Michaela says her father has since been questioned by the police. Prosecutors have confirmed that the father of one victim had been questioned, but would not confirm if it was Michaela's father. CNN's attempts to contact him have not been successful.
German police believe Andreas V. went on to become the ringleader of a pedophile gang that used his family's camper van as its base of operations for decades, abusing dozens of children and recording their crimes for profit on the dark web.
Authorities say they collected ten computers, nine mobile phones, more than 40 hard drives and more than 400 additional data carriers as evidence from Andreas V and two other men.
The case has scandalized the nation, especially after police recently admitted that some of the data confiscated as evidence has been "lost" while in police hands.
Germans are left wondering how both law enforcement and social services failed to stop the abuse, despite numerous red flags.
In November of last year, police received a report that Andreas V. had sexually abused a six-year old child who had gone to his home for a play-date with his foster-daughter; he was arrested several weeks later.
When investigators broke the lock on the camper van where he lived, they found a jumble of furniture and clothing, along with 15 terabytes of data stashed in various hiding places, including a USB stick embedded in the joint of a chair, police said in a press statement following the arrest.
Two other men, a 48-year old and a 33-year old, were arrested on suspicion of exchanging child pornography with Andreas V.
"The investigations so far give reason to fear that the perpetrators have committed more than 1,000 acts of abuse, going back to the year 2008," police said in an initial statement.
"In addition to investigating allegations of serious sexual abuse, more lines of investigation have emerged including child pornography, extending to the internet.

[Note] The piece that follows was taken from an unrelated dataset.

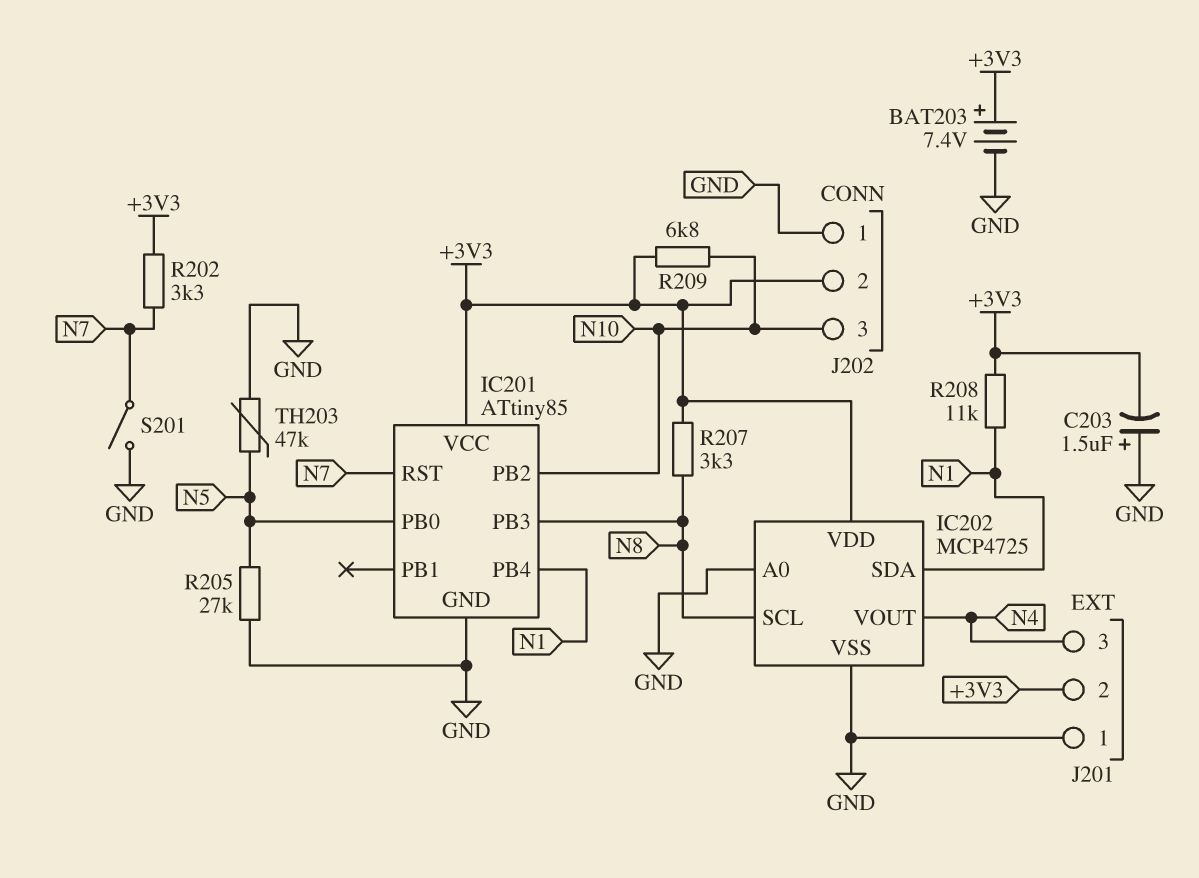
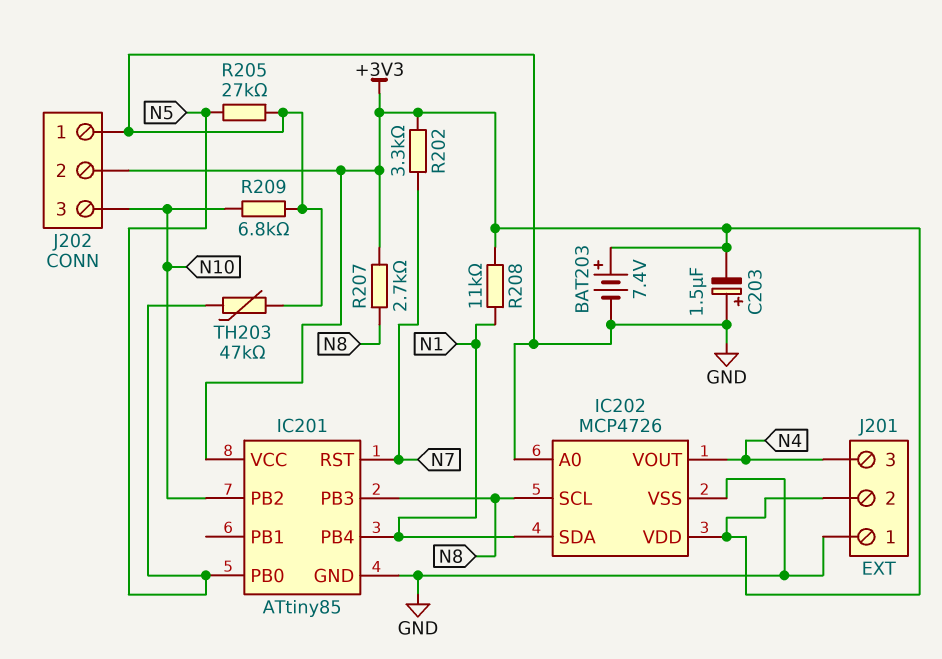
IC202: MCP4725 -> MCP4726
R207: 3.3k (+3V3, N8) -> 2.7k (+3V3, N8)
R209: 6.8k (+3V3, N10) -> 6.8k (GND, N10)
S201: switch (GND, N7) -> none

Furthermore, the offices responsible for child care in the district of Lippe are being investigated for possible criminal acts," said the statement.
But that was only the beginning.
Parents had tried to raise the alarm about Andreas V. before.
In 2016, a local father, Jens Ruzsitska, said he had seen Andreas V. groping children at a birthday party. Ruzsitska punched him and accused him of "feeling up" the children before storming out.
Police confirmed to CNN that Ruzsitska filed a police report of the incident at the time but say no further action was taken.
Asked why no action was taken back then, the local prosecutor told CNN: "All evidence is being pursed and taken seriously."
Despite this allegation against him, Andreas V. was granted permission to become the guardian of a six-year-old foster daughter that same year.
The local Youth Welfare Office has now launched an investigation into how Andreas V. was allowed to become a foster parent.
When contacted by CNN, the Youth Welfare Office confirmed Andreas V. had been reported twice in 2016 for "possible child endangerment," even as Andreas V was regularly being assessed by youth welfare officers. In October of that year, however, the youth welfare office found no evidence of child endangerment and granted him guardianship of the foster child.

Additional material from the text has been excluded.